The evidence from the last several months, presented in the same NSO release, points in the same direction. The most recent employment figures are for last January, when public sector employment was around 800 below January 2002. Shrinkage was spread across the public sector, including government departments (-405), the independent statutory bodies (-329) and companies where government is the majority shareholder (-119).
Private sector businesses provided the offsetting employment growth. Within the private sector, two areas are particularly sensitive to external developments, manufacturing and tourism. Employment in hotels and catering was running at the level of the previous January, down by just 19.
Looking at each of the last few months and measuring the change from a year earlier, one notices a gradual tailing off in employment shrinkage in that sector. For example, in October employment in that sector had been off by 2386 from the previous October. Yet, as I have just mentioned, in January, employment in this sector was practically at the same level as a year before.
Manufacturing employment was almost 200 below the year-ago level. While redundancy is painful for the individuals and firms involved, the relatively small decline is quite remarkable given that both parts of the manufacturing sector have faced challenging, difficult times.

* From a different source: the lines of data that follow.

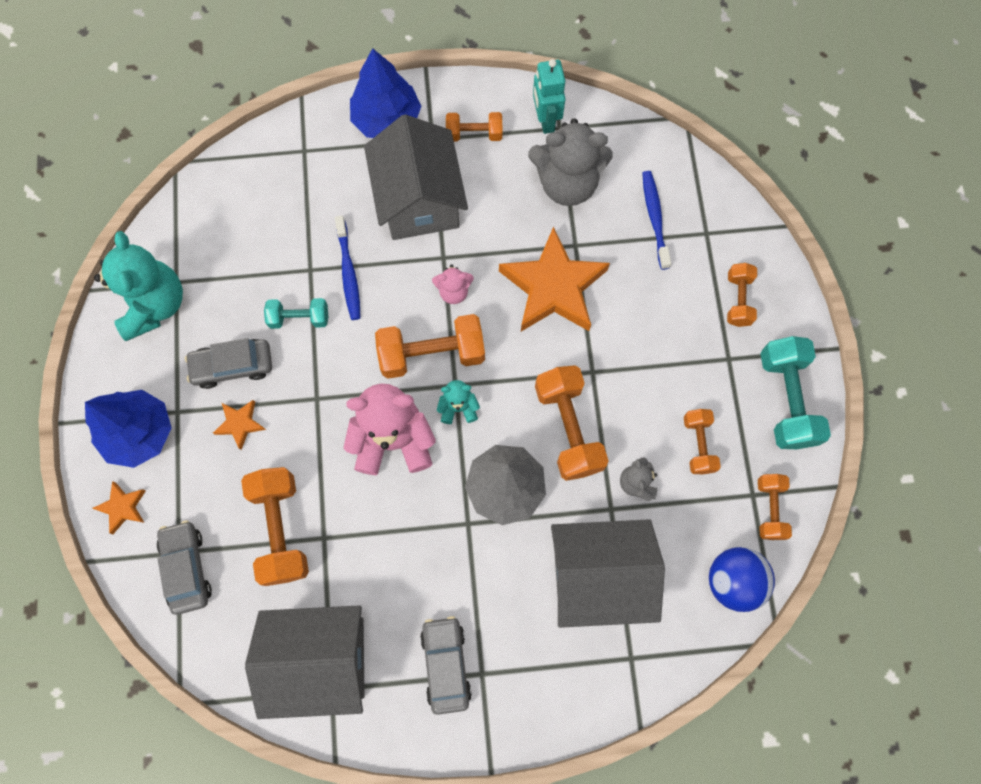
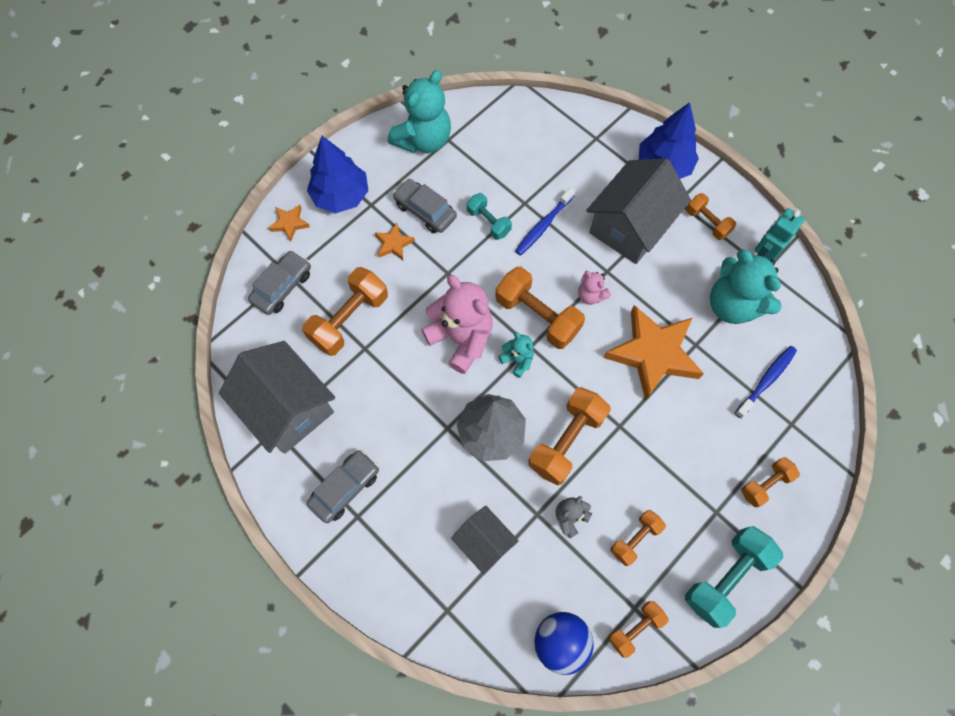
camera: 50 degrees right, 5 degrees down
(567, 183) = (732, 305): grey teddy bear -> turquoise teddy bear
(598, 576) = (484, 542): grey house -> grey house, size x0.56

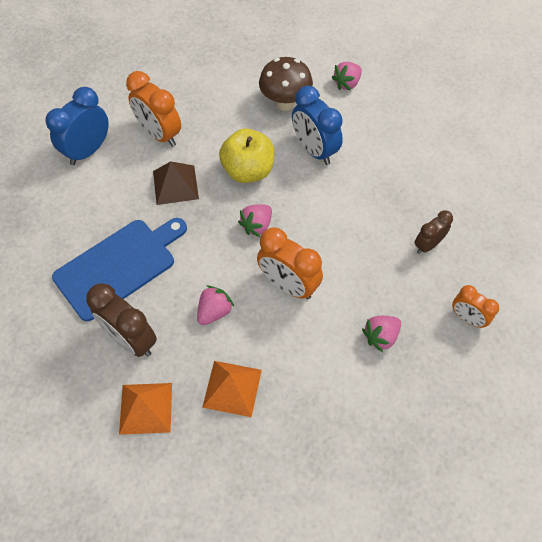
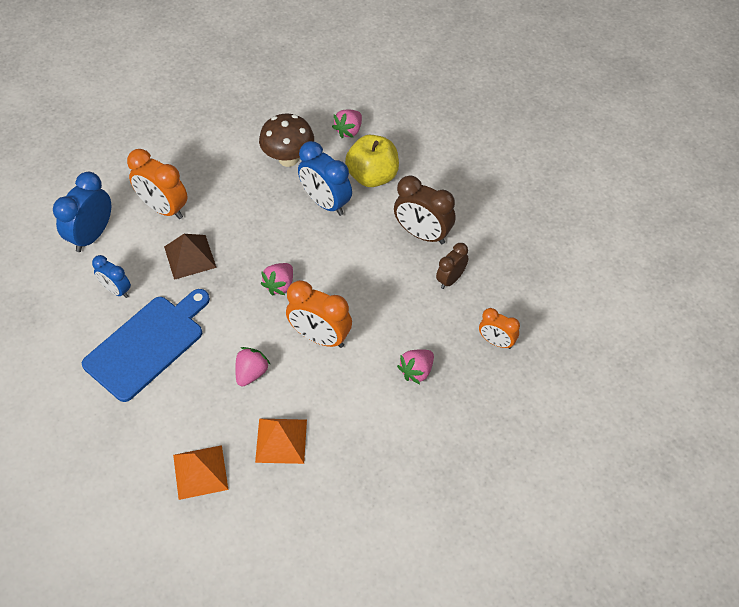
camera: 10 degrees left, 5 degrees down
(100, 207) = (116, 290): none -> blue clock
(131, 339) = (173, 411): brown clock -> brown clock (422, 234)
(248, 171) = (262, 232): yellow apple -> yellow apple (372, 176)

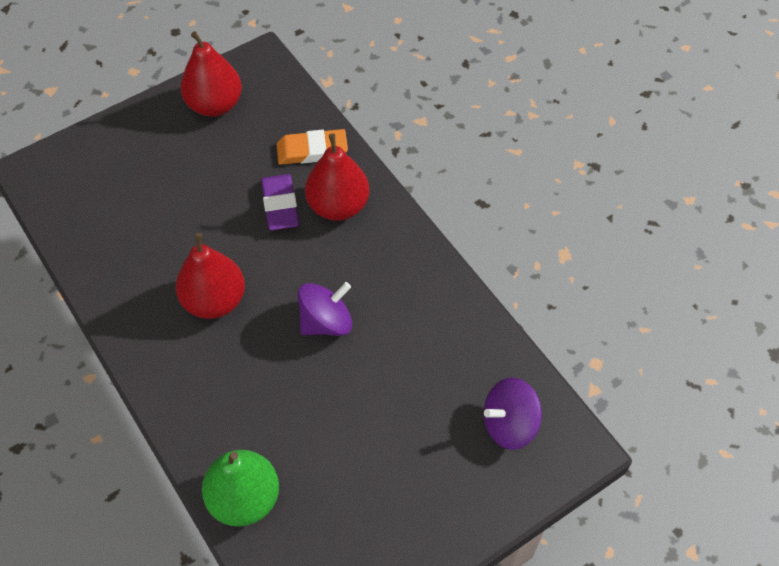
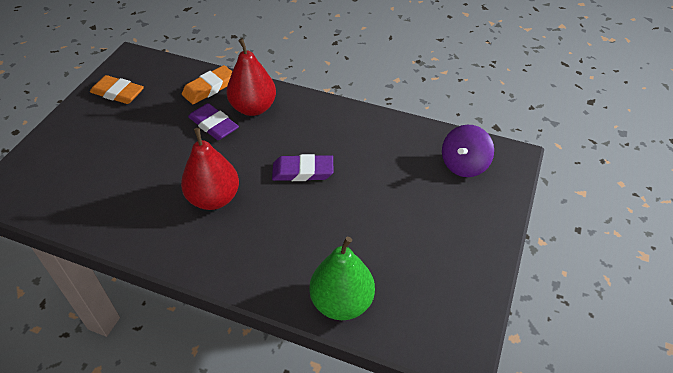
camera: 35 degrees left, 10 degrees down
(215, 105) = (118, 93): red pear -> orange eraser
(326, 322) = (303, 171): purple spinning top -> purple eraser

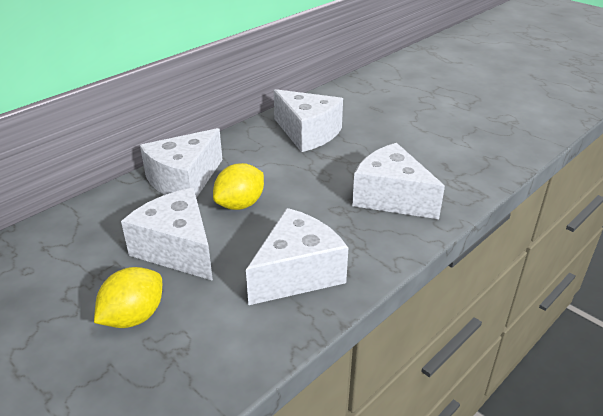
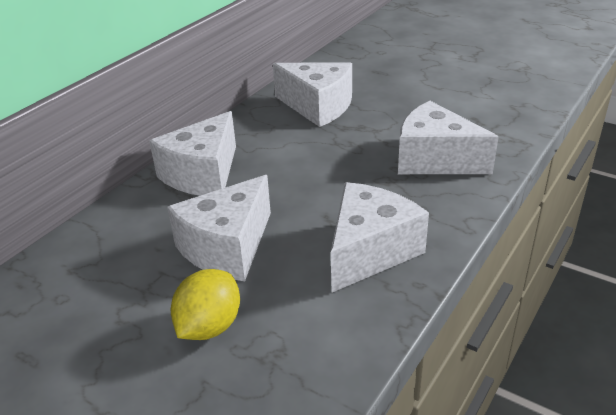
camera: 10 degrees left, 0 degrees up
(177, 249) = (227, 247): white cheese -> white cheese turned 90 degrees counterclockwise
(240, 204) = (276, 190): yellow lemon -> none

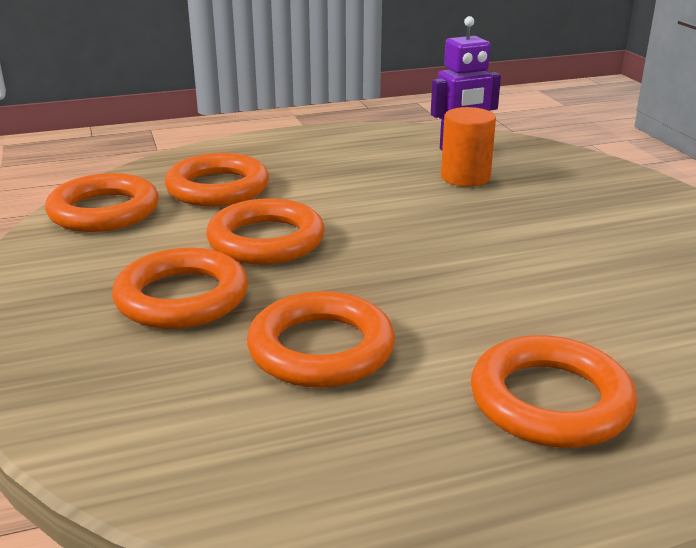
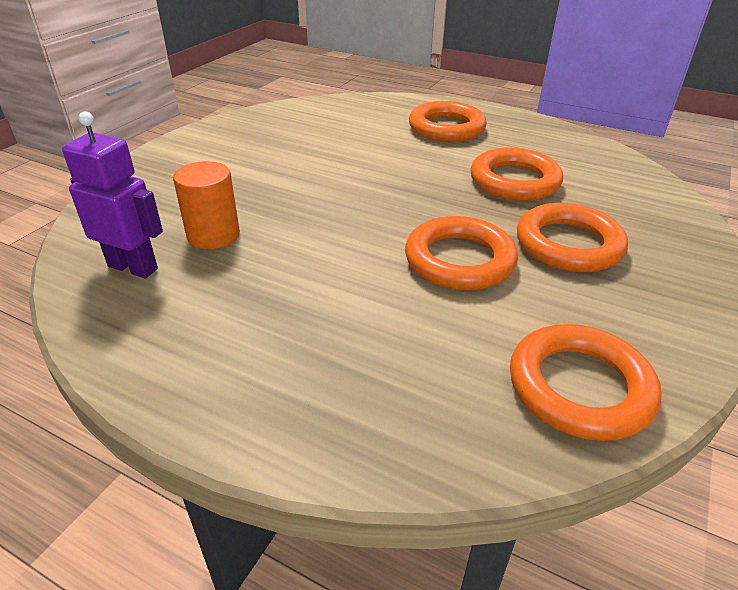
camera: 135 degrees left, 10 degrees up
(218, 188) = (425, 353): orange ring -> none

Export-dependent firms have had to absorb the effects of the worldwide recession, while the more home-market-oriented firms have begun the process of restructuring themselves into a condition where they too can compete in more open markets.
Overall private sector employment was up by just over 900 from last year, with employment growth spread over a number of sectors. These include the wholesale and retail industries, in which employment grew by 337, as well as construction and quarrying, where payrolls went up by 95.
Prospects
The Central Bank revised downward its forecast of economic growth, in line partly with ongoing weakness in the international economy. In the last few days, the Central Bank reduced a key interest rate by a quarter of a percentage point, to 3.5 per cent.
Such measures inevitably involve a balancing of the risks arising from alternative actions or inaction. Yet, a number of critical considerations make this a safe and prudent move, including the weak state of international demand for Malta's exports, reduced interest rates abroad, and low inflation at home. Most importantly, the Central Bank operates with added credibility now that, nationally, the EU membership issue has been resolved.
These are delicate times when the right policy measures are even more essential for economic stability. The international environment remains unsettled in the aftermath of the war in Iraq. The drop in the value of the US dollar does not help the competitiveness of the European economies. On the other hand, that same depreciation, along with the recent tax reductions in the US, may invigorate the American economy, helping to provide the pull needed by global economy.
Domestically, various recent indicators provide the grounds for guarded optimism. The job market continues to manifest resiliency. Until December, the monthly unemployment numbers were running above the year-ago levels. Since then, they have been below. Unemployment in April, the latest month for which data are available, was 157 below April 2002. Inflation continues to slow down, and practically vanished in April. Prices in April were just 0.034 per cent higher than a year earlier.
A new source of information is the NSO's release on "main industrial groupings", covering short-term indicators of the quarrying, manufacturing and energy sectors. Data are collected from sampled enterprises. The results for the first quarter of this year provided a mixed reading. Yet it was encouraging to note that the sensitive sector 32, a leading exporter of electronic items, showed a number of positive indicators. Its first-quarter turnover was up 6.2 per cent on a year earlier, while its employment was 3.7 per cent higher.